Good campsite at the confluence, east side, small clean stream.
Kennedy Ridge Tr is unsigned but hard to miss; I thought it was a social trail at first. Interesting trail: it follows the crest of a sharp ridge between Glacier and Kennedy creeks. Insignificant obstacles.
PCT to Fire Ck Pass is brushy, wet. Privvy and presumably campsites at Glacier Ck. We camped at Pumice Ck.

Day 3 9/6 PCT over Fire Ck Pass, Milk Ck, to E Fk Milk Ck basin.
Snow less than 100' above us in the morning. Decided to bag it and retreat to Red Pass if rain continued, but a dry sucker-pocket morning lured us over Fire Creek Pass. Once committed, the rain began in earnest. No views at all, wind and rain.
Darrington has done magnificent, immense trail work between Fire Ck Pass and Milk Ck: blasting, rock work, logouts, retread, brushing, the works. Would've been discouraged without this. Heartbreaking elevation loss to Milk Creek. The new PCT bridge across upper Milk Creek is impressive: steel I-beams, 2 spans. Milk Ck Tr #790 is still unmaintained below the PCT; sign says "no bridge over Suiattle R". On the E side Stairmaster climb, the brushing stops at about switchback 24 (there are 44), enabling one to appreciate what they did for you. This is a long, tiring, serious climb with a load. Campsite at the ridge crest, but no water.
Camped with some tree shelter in the E Fork Milk Creek basin, soaked. First water past Milk Creek.
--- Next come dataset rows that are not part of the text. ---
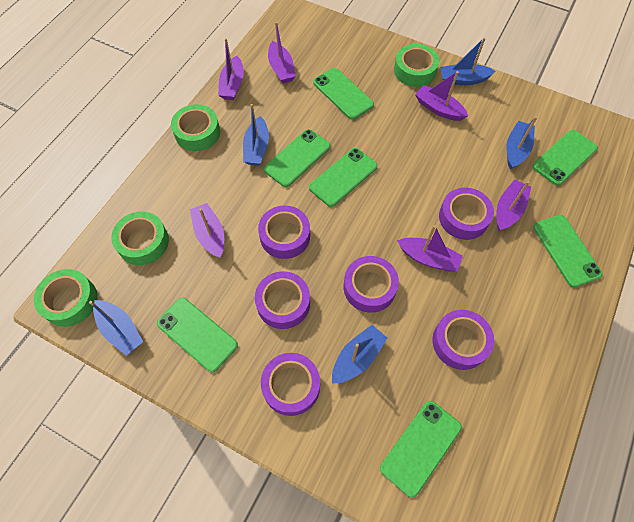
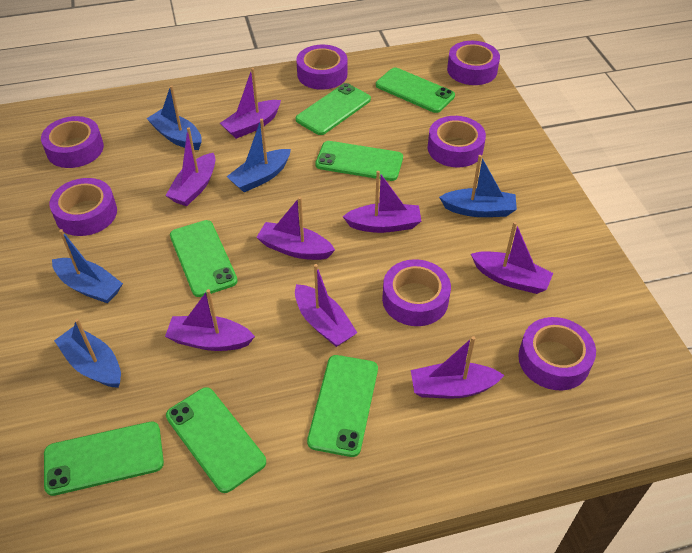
green tape: 4 -> 0
purple boat: 6 -> 8
purple tape: 6 -> 7

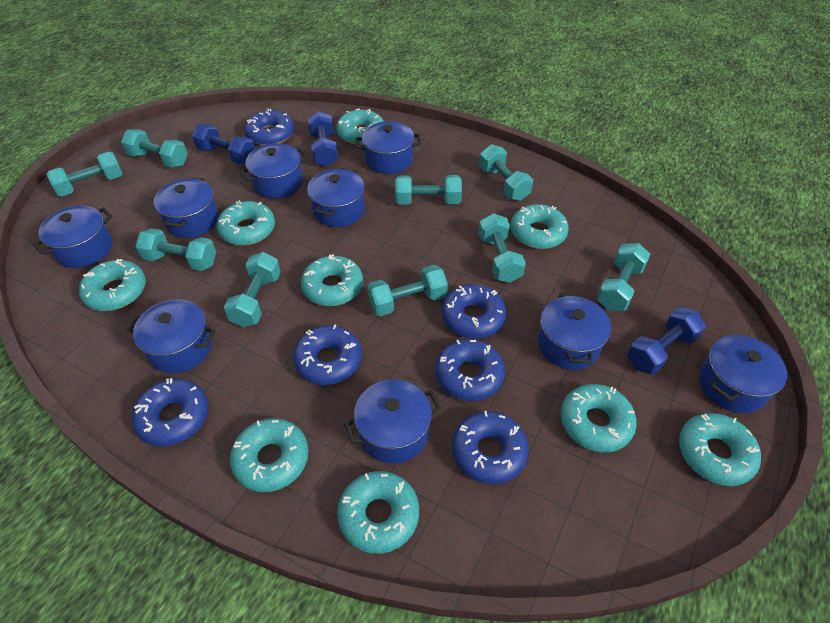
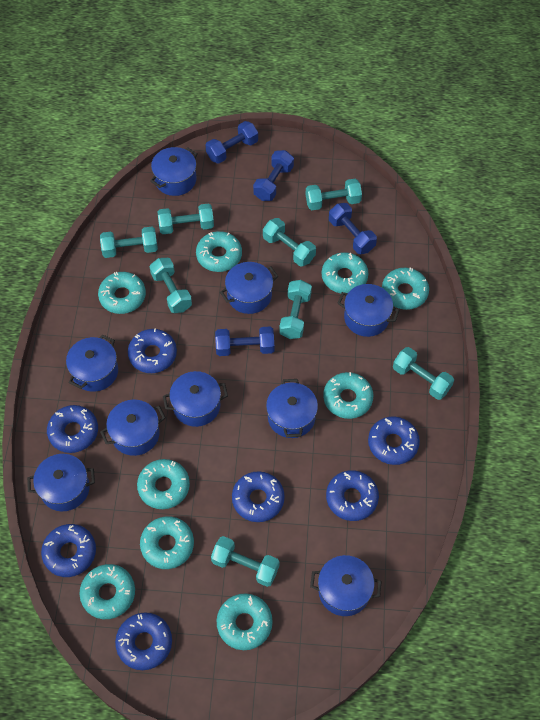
blue donut: 6 -> 7
blue dumbbell: 3 -> 4
turquoise dumbbell: 9 -> 8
2-Dog-Night With Only 1 Dog Technique:
I brought a down bag. What was I THINKING?! I wasn't thinking. By Night 3, I had a wet bivvy sack full of wet feathers. But a Welsh corgi counts as 2 dogs 'cause it fits into your sleeping bag. Wear every stitch of clothing but your rain gear. Stuff the dog's foam square up inside the back of your anorak so your back has some insulation when you roll to either side. Lie on your back, dog on your chest, put the dog's blanket over the dog inside the wet bag. Bury your cold hands in the dog's pelt. Carefully rig the mummy hole so both of your snouts exhale outside the bag. Don't get the animal's whiskers in the zipper. Then undo the whole thing to get out and pee (dog, too). Reassemble, relax, and succumb to the hypnotic mantra of a sleeping animal snoozing in your ear, as humans have done since there were dogs.
It was not exactly a survival situation, but too cold and wet to sleep without the dog. We did this for the rest of the trip. Like an electric blanket. In mild weather, maybe I never need to bring a sleeping bag again...
Do not try this at home, kids, unless your dog is totally cool! Imagine being trapped in a mummy bag with a panicked carnivore! [I'm serious.]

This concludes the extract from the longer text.